Chapter 2
Your first kiss should be sweet. It should be wild. It should be heaven.
—From the Diary of Lillian Wright
Pearler Charity Ball
Pippa saw him the moment she stepped into the moonlit garden. Tall. Handsome. Puddings embroidered across his chest. Incredibly out of place.
The Earl of Chatteris.
A vivid picture worthy of a treasure chest filled with gold.
His was the type of chiseled features that were only depicted in those Roman picture books. A face that could snare a woman’s attention and hold it. Yet an air of winter clung to his demeanor, keeping all the ladies at a fair distance.
Tonight, however, his cold aura was decked in a glorious waistcoat embroidered with one hundred tiny colorful puddings.
A masterpiece that had taken her all year to fashion.
All in all, a delightfully merry package.
All positioned beneath an archway of vined greenery with patches of mistletoe entwined overhead.
Before she could slip away unnoticed, the earl’s gaze locked onto her.
So frosty.
“Pippa?” A momentary flash of surprise sounded before he cleared his throat. “What are you doing out here alone? Where is Nancy?”
The familiar suspicion in his voice made her smile.
“Nicholas,” Pippa greeted, purposefully ignoring the rest.
He stiffened at the use of his name. Like always. While he attempted to keep a distance with polite courtesy, Pippa lived to shatter it with blatant impertinence. She smiled at the assortment of puddings. Of the waistcoat, he said nothing, as if he did not stand out like a Christmas treat.
“You did not answer my question.”
“I must not have heard one,” she said, the impulse to tease bubbling forth.
She could not help herself. Ever since she met Nancy in her childhood, she had spent the holidays with the Byrne family.
In fact, she considered it her second home.
Her father rarely came to London, and after he remarried five years ago, his main concern had become his new wife.
That meant the time she spent at the Byrne house had become more permanent in nature.
All her belongings had gradually made their way over to her chamber in the Byrne residence.
That, however, did not mean she had free rein. It only meant that the man before her considered her his ward. While that had never bothered Pippa, her relationship with Chatteris could be considered ordinary at best. They were not close. The man was just too solemn. And she … the exact opposite.

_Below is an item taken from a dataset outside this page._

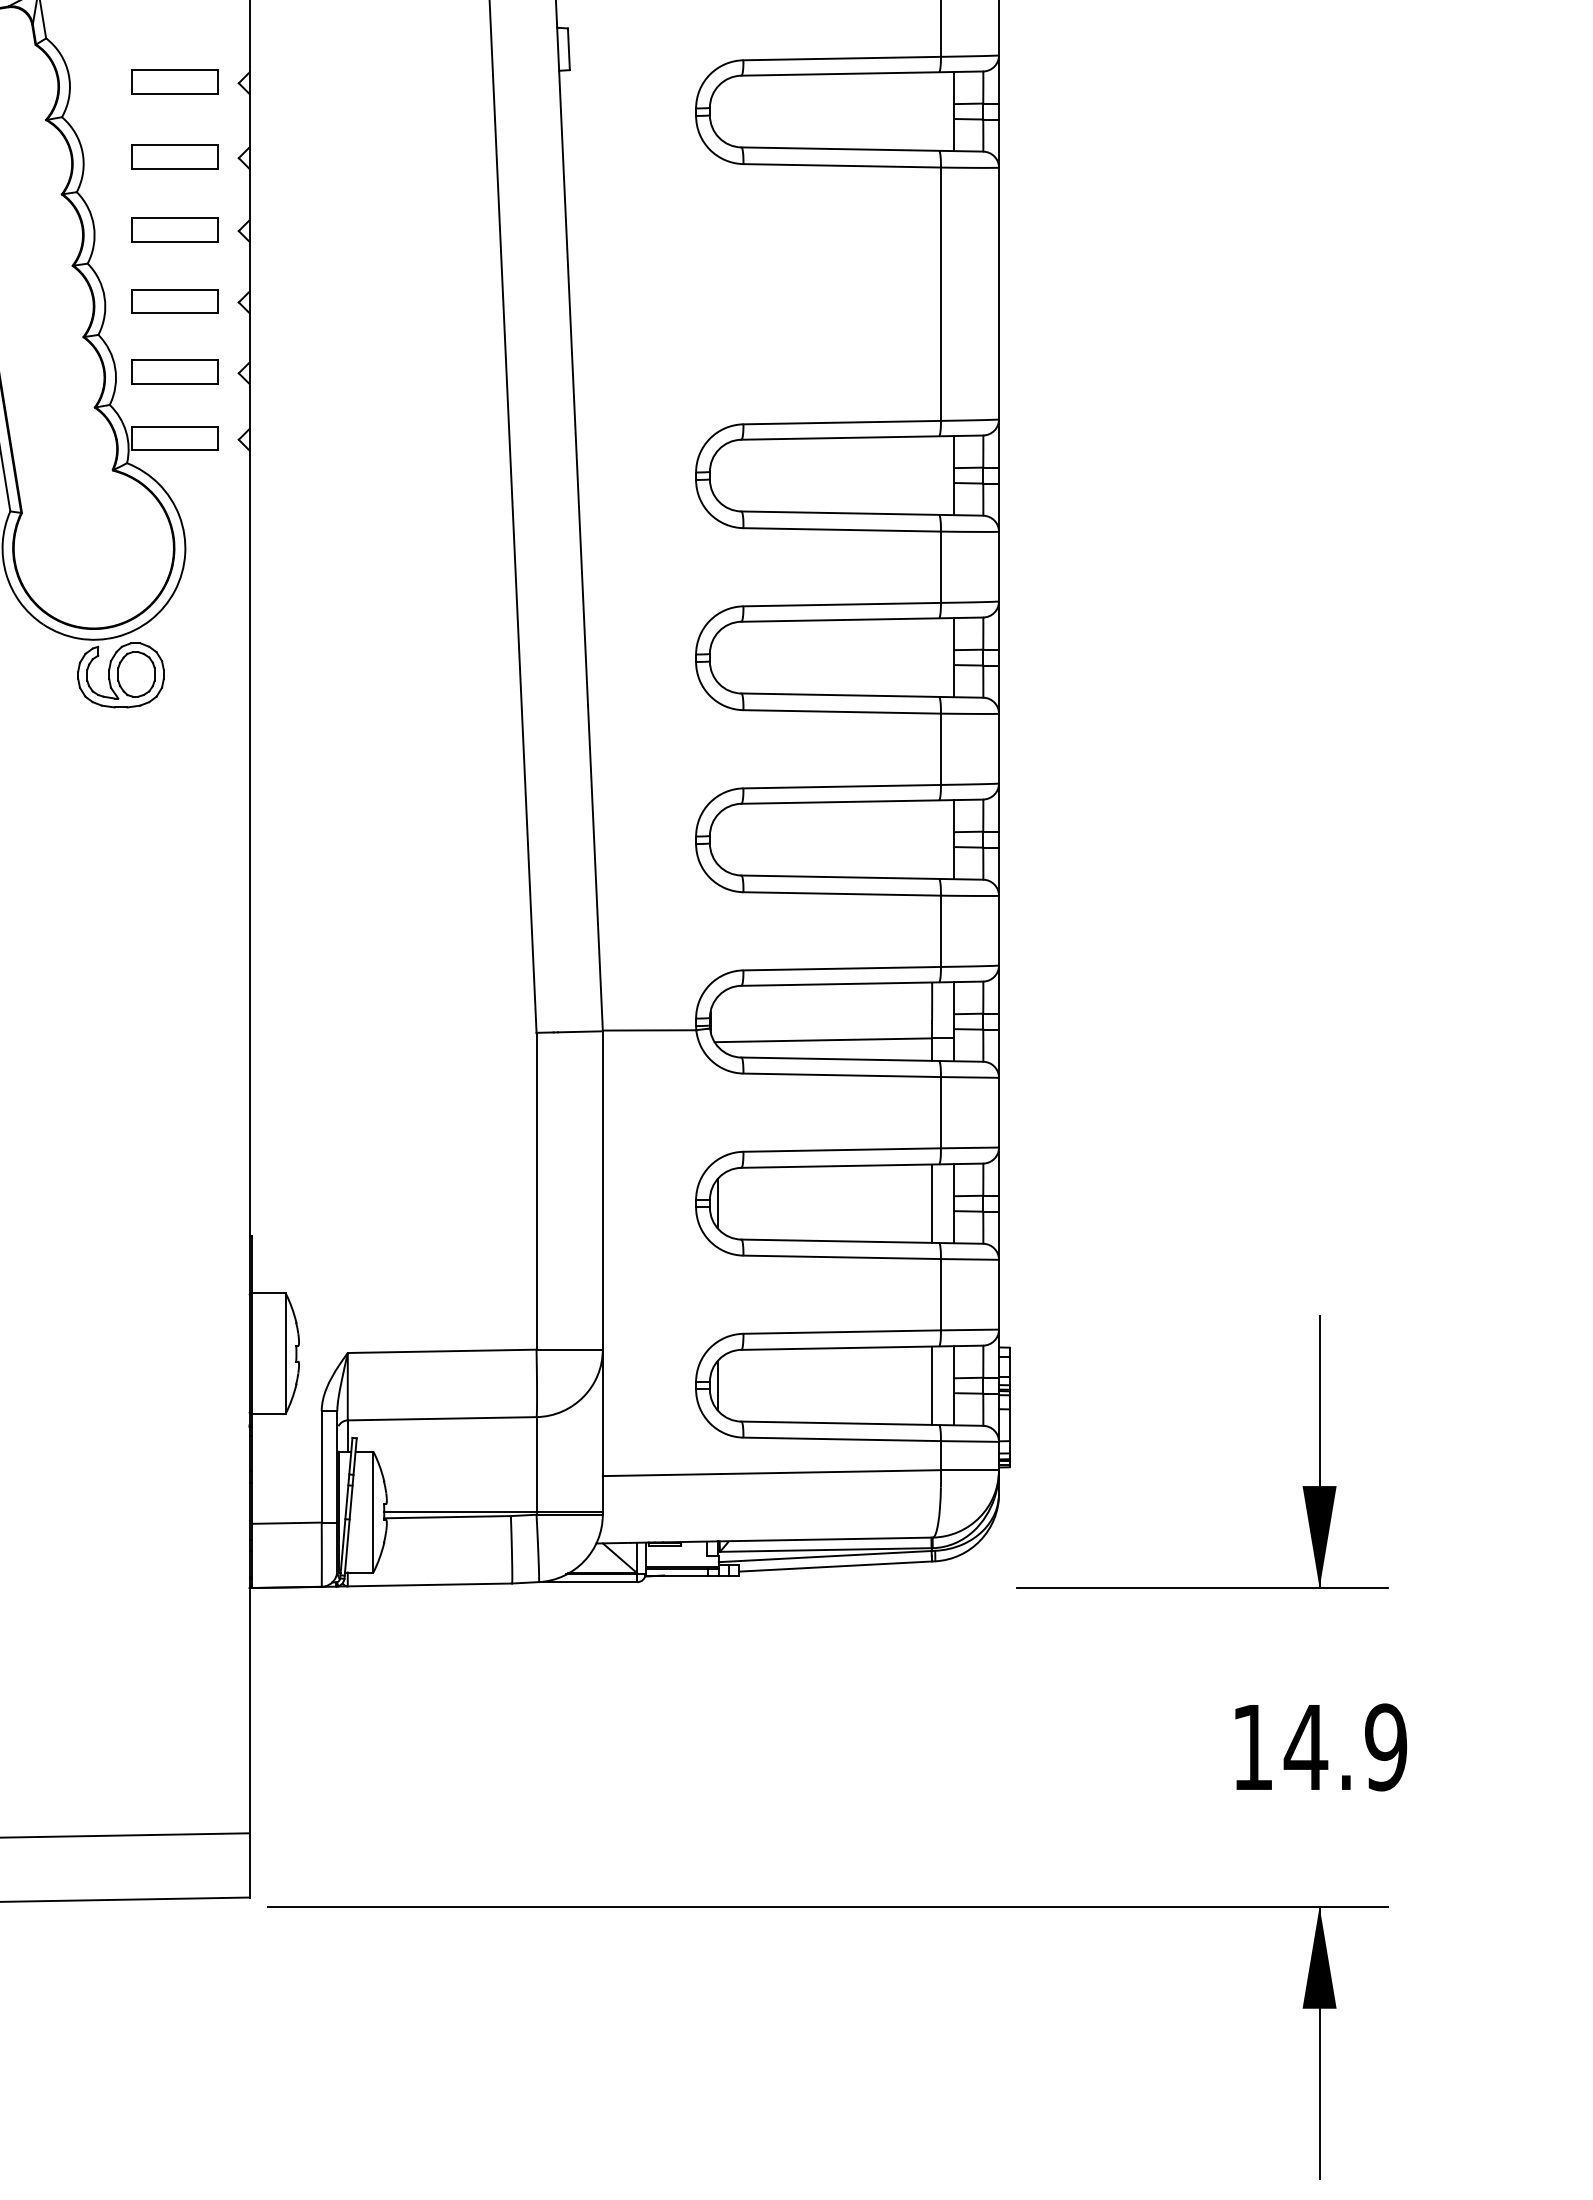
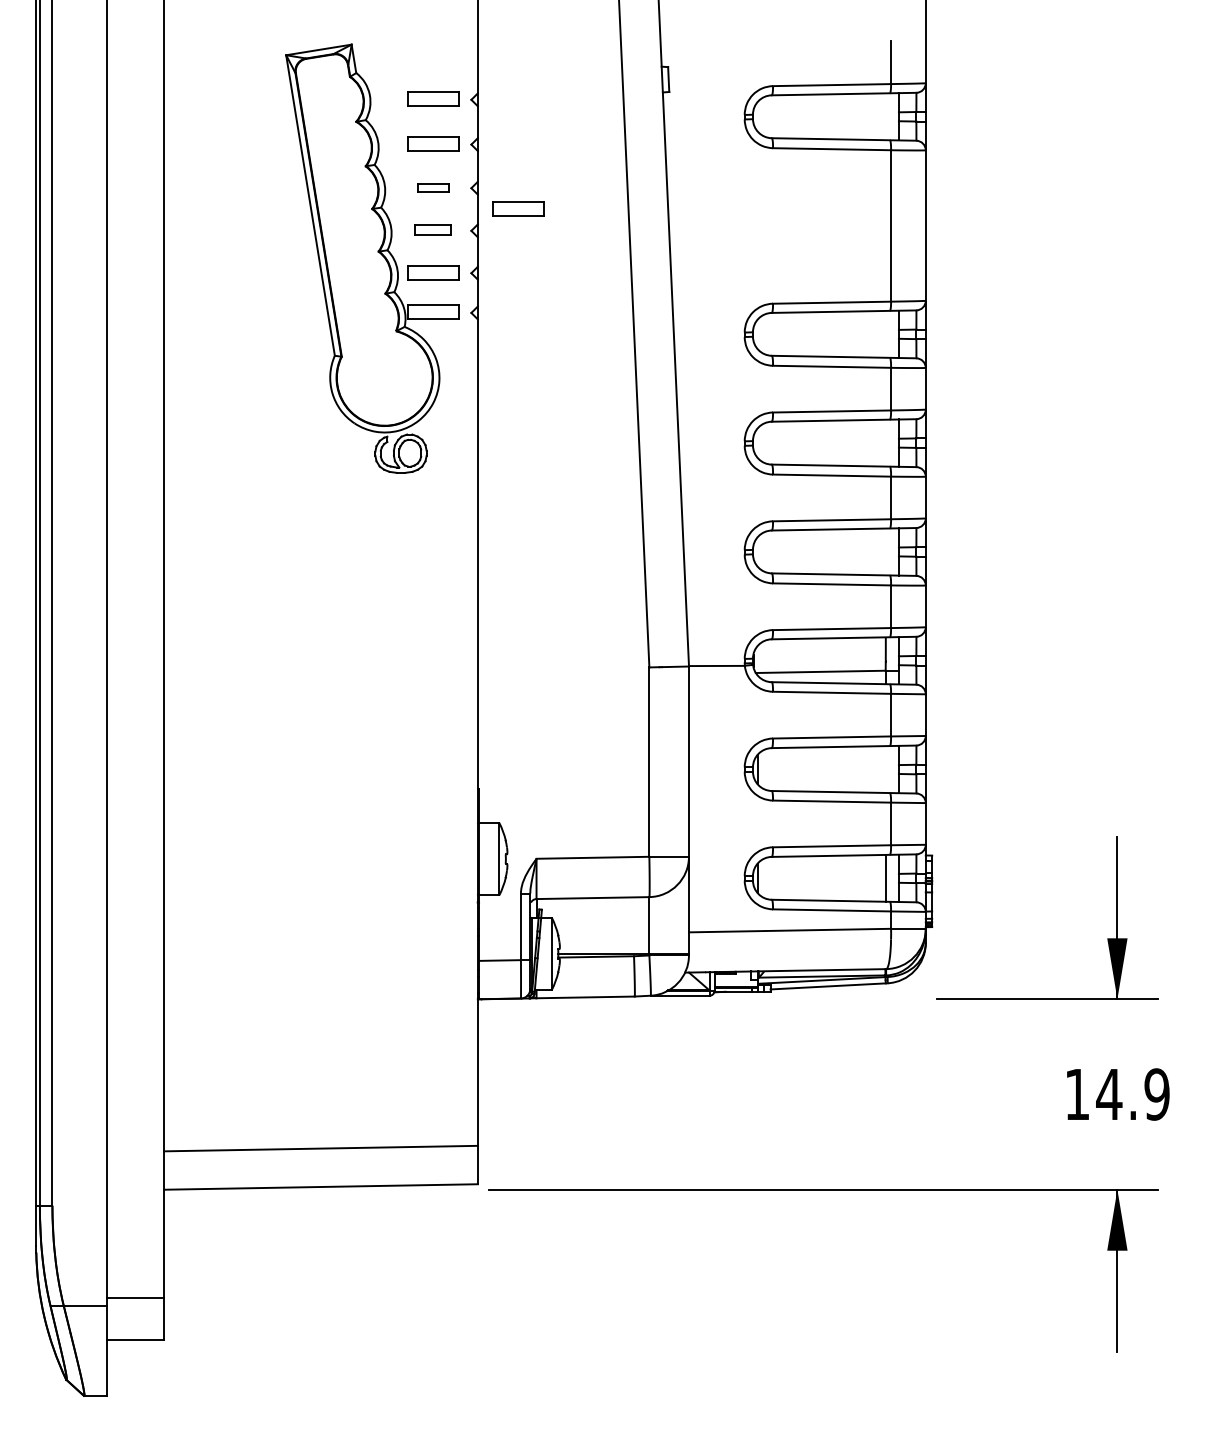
part: (175, 229) -> (433, 187), size x0.6
part: (317, 265) -> (518, 208), added
part: (175, 300) -> (433, 229), size x0.7
line: (931, 1203) -> (885, 769), removed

That was probably why, over the years, Pippa had developed a habit of teasing him. No person should go through life that serious. Poking fun at the prickly earl was like skipping through a field of flowers with a fresh summer breeze tickling one’s skin.
Extraordinarily delightful.
But most spectacular were his expressions.
One would think such a cold, almost paralyzed face would not reveal much, but Pippa had found the intricacy of each subtle flinch early on.
The hundred different lights that reflected in his dark gaze.
The subtle clench of his jaw. The tick at the corner of his eye.
The barely-there purse of his lips. Pippa could not help but hunt down these little treasures at each of their encounters.
Tonight was no different. Especially given the sight before her.
Pudding embroidery. Mistletoe. Gloriously rigid earl.
The urge to tease him sparked to life again, and instead of retreating, Pippa glanced at the mistletoe perched above the earl’s head before her gaze dropped to a particularly wobbly pudding on his waistcoat.
A bubble of laughter rose in her chest. Such a cold, severe-looking man standing beneath a patch of mistletoe was a sight to be woven into the fabric of her memory.
This was not a chance to be passed up.
A mad desire prompted Pippa to take a step toward Chatteris. And another. And another. Until she had to crane her neck to meet his gaze.
Ah, there it is. The slight reaction that made her boldness worthwhile—befuddlement. It shimmered in the depth of his eyes like unrecovered treasure.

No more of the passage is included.